They later found out that she was using her aunt's name. She was an immigrant from Mexico who had enlisted right after 9/11 and served for about eight years. She was honorably discharged because of her service in the military, but she was discharged because, in effect, she did lie when she came in.
BANFIELD: It's amazing, still an honorable discharge, but no citizenship, right, Chris? She didn't get that.
LAWRENCE: Right. She was only about five days away from her swearing-in ceremony and they called her and said, hey, you're not going to be able to make this. We need you to come in.
And they said, basically, look, we know who you are and sort of the gig was up. She just felt -- she knew what she was doing. She went in, right after 9/11, and she had called and said, I want to join the military.
They said, no, you've got a Mexican passport. You can't join. So she went back to her family and asked her family about using her aunt's identity. She served in the military, deployed to Iraq for many, many years.
BANFIELD: That kind of commitment is I want to say commendable. This is such a hard story because I know there are a lot of people who feel differently about it.
Chris Lawrence, great work. Thank you, sir. Have a good weekend.
LAWRENCE: Yes, you're welcome. You, too.
BANFIELD: By the way, I want to let you know that Senator Marco Rubio is probably waiting in the wings somewhere behind those lovely American flags. He's going to be speaking at the NALEO conference probably -- I'm doing math here very quickly -- again, not my strongest suit -- but in about 20 to 25 minutes from now.
So we're keying up the mikes, making sure that we're ready to go at the National Association of Latino Elected and Appointed Officials live from Lake Buena Vista in just moments.
And, by the way, we're also going to bring you what President Obama is going to do, too, because he is scheduled to be there live in just a couple of hours, too. So just, basically, keep it on CNN.
(BEGIN VIDEO CLIP)
SENATOR MARCO RUBIO (R), FLORIDA: I think what you've seen Governor Romney trying to do is trying to figure out how to come up with a pro-America, pro-economic growth approach that is both humane and compassionate and honor our legacy as a nation of immigrants, but also understand that we do have an illegal immigration problem and that we can't be the only country in the world that doesn't enforce its immigration laws.
(END VIDEO CLIP)
BANFIELD: He's being vetted as Mitt Romney's running mate. You know him, Senator Marco Rubio of Florida, and he's throwing his support behind Romney's stance on immigration.
(BEGIN VIDEO CLIP)
RUBIO: I think he's been pretty clear he doesn't support the Dream Act and I don't support the Dream Act either. I do think there's a better way to do it. I talked about that in my book.
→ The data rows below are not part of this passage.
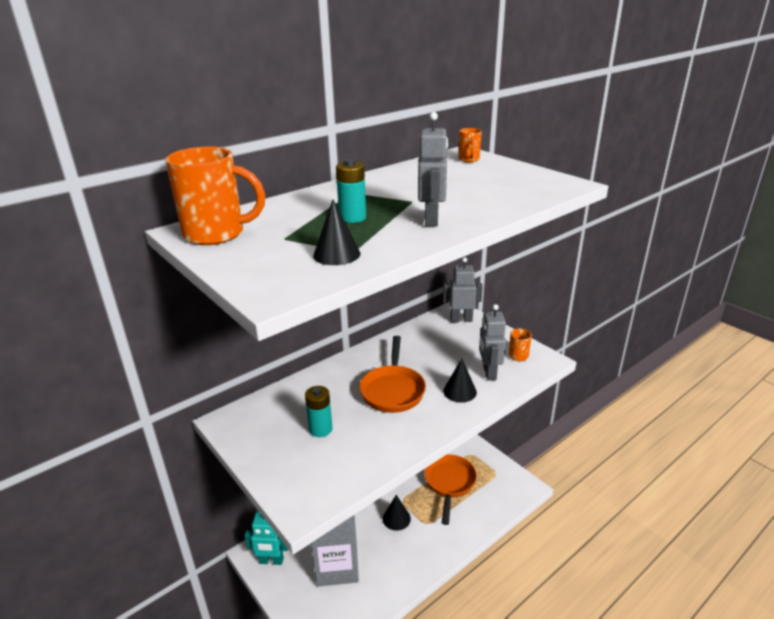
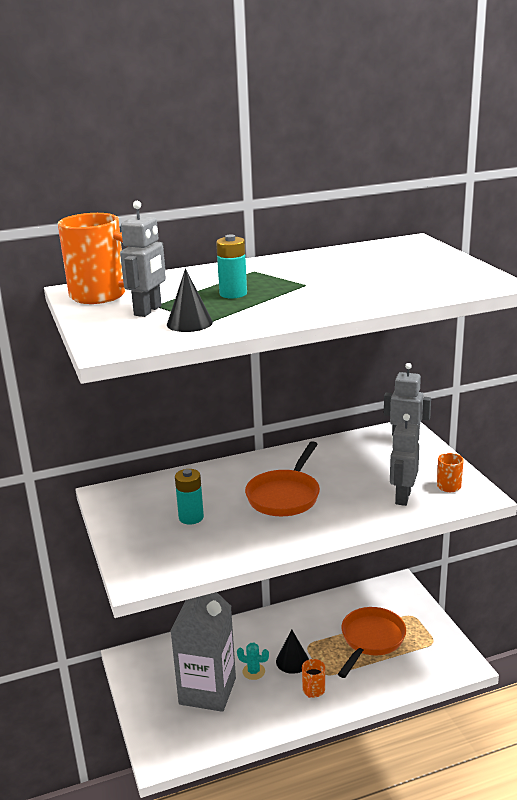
camera: 20 degrees right, 5 degrees down
(271, 561) = (142, 669): turquoise robot -> none
(368, 536) = (253, 671): none -> turquoise cactus
(432, 220) = (307, 303): grey robot -> grey robot (148, 311)
(460, 391) = (357, 509): black cone -> none
(469, 159) = (410, 249): orange mug -> orange mug (313, 691)

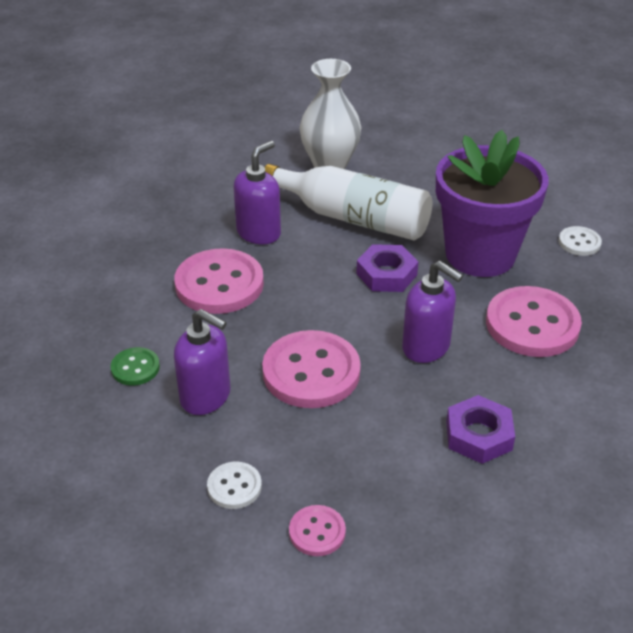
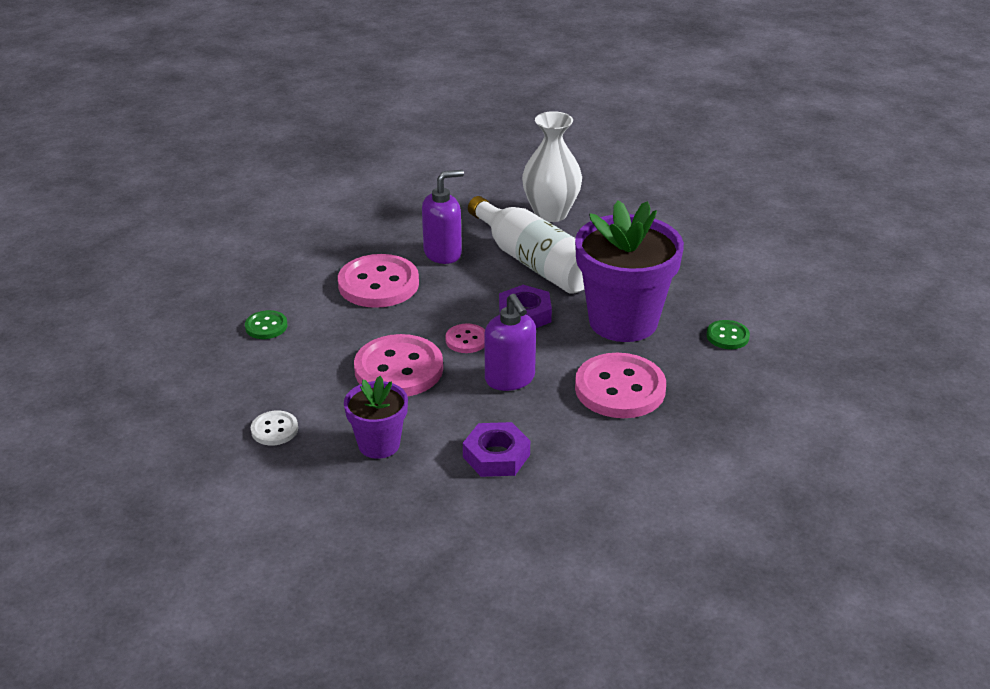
camera: 25 degrees right, 5 degrees down
(206, 397) = (303, 362): purple soap dispenser -> none
(317, 532) = (310, 479): pink button -> pink button (466, 340)
(356, 464) = (379, 444): none -> purple flower pot
(579, 242) = (727, 336): white button -> green button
There is a way to accommodate these kids that is no fault of their own, but there's a way to accommodate then without encouraging or incentivizing illegal immigration in the future. (END VIDEO CLIP)
BANFIELD: And the senator doing a reset of the Dream Act.
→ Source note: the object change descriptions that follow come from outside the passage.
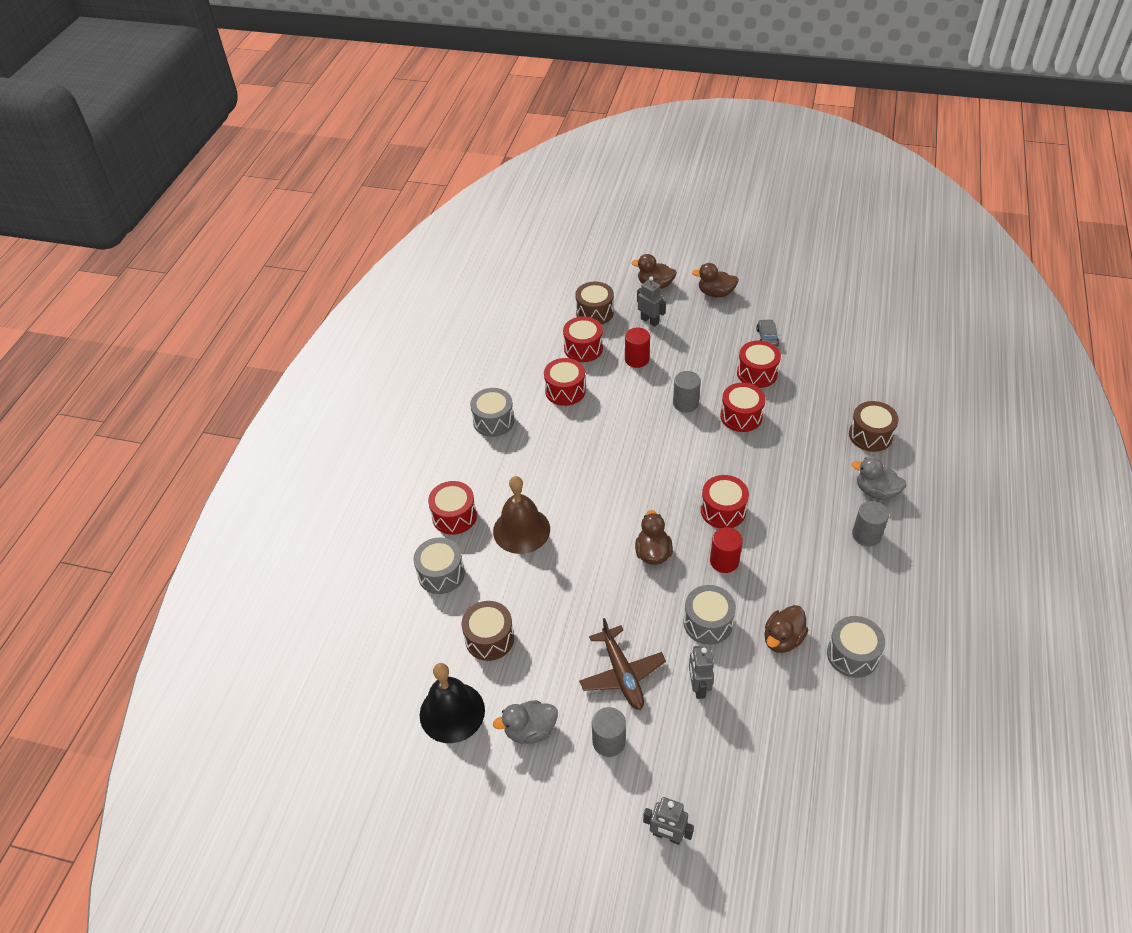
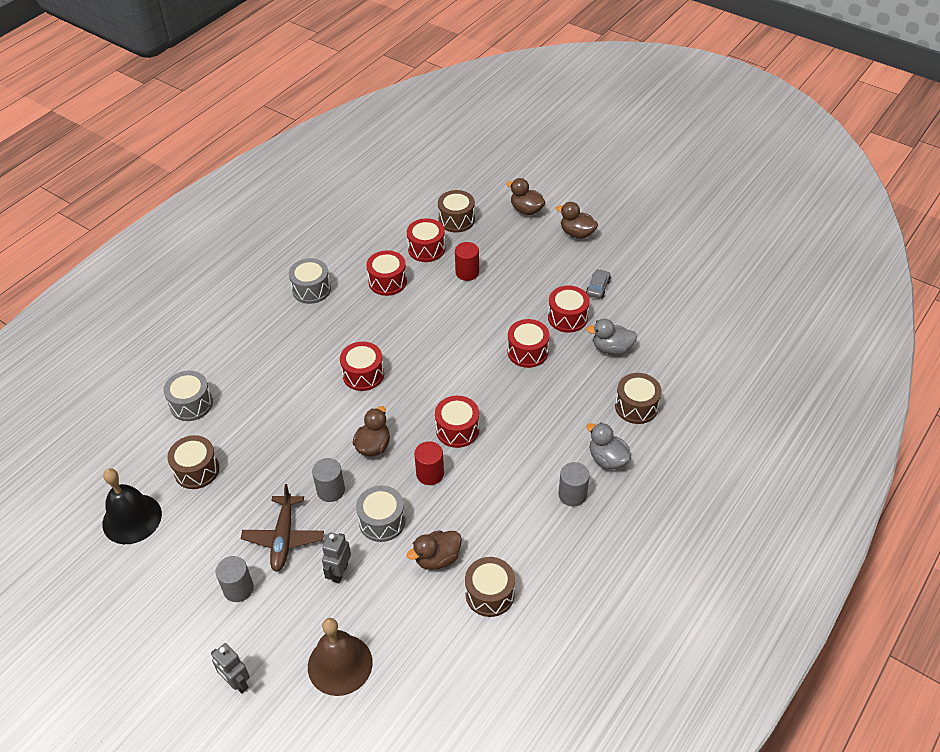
camera: 20 degrees right, 0 degrees up
(454, 516) = (230, 360): red drum -> red drum (363, 374)
(521, 530) = (277, 389): brown bell -> brown bell (340, 664)
(530, 730) = (182, 556): grey duck -> grey duck (611, 348)
(649, 321) = (500, 241): grey robot -> none
(685, 403) = (485, 325): grey cylinder -> grey cylinder (331, 490)
(852, 655) = (490, 594): grey drum -> brown drum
In case, you are wondering, Rubio's book is titled "An American Son." You can have a look at it, there on your screen. Check it out, online.
But the guy in person expected to take center stage, again, middle of your screen right now, between the two American flags. He's supposed to address the Hispanic leaders conference which is referred to as the annual NALEO conference. It's happening in Florida. It's the National Association of Latino Elected and Appointed Officials.
So, basically, hundreds and hundreds of super-important Latino people in that audience and everybody wants that vote, especially in swing state Florida. That's in Lake Buena Vista. We are continuing to watch those mikes and we'll go hot with them at about 11:45, so keep it tuned right here to CNN for that.
In the meantime, two towns dominated by that jailed polygamist leader, Warren Jeffs, are being sued, folks. The Justice Department has slapped them with a lawsuit, claiming that authorities discriminated against citizens in those towns who just so didn't happen to belong to the polygamist sect.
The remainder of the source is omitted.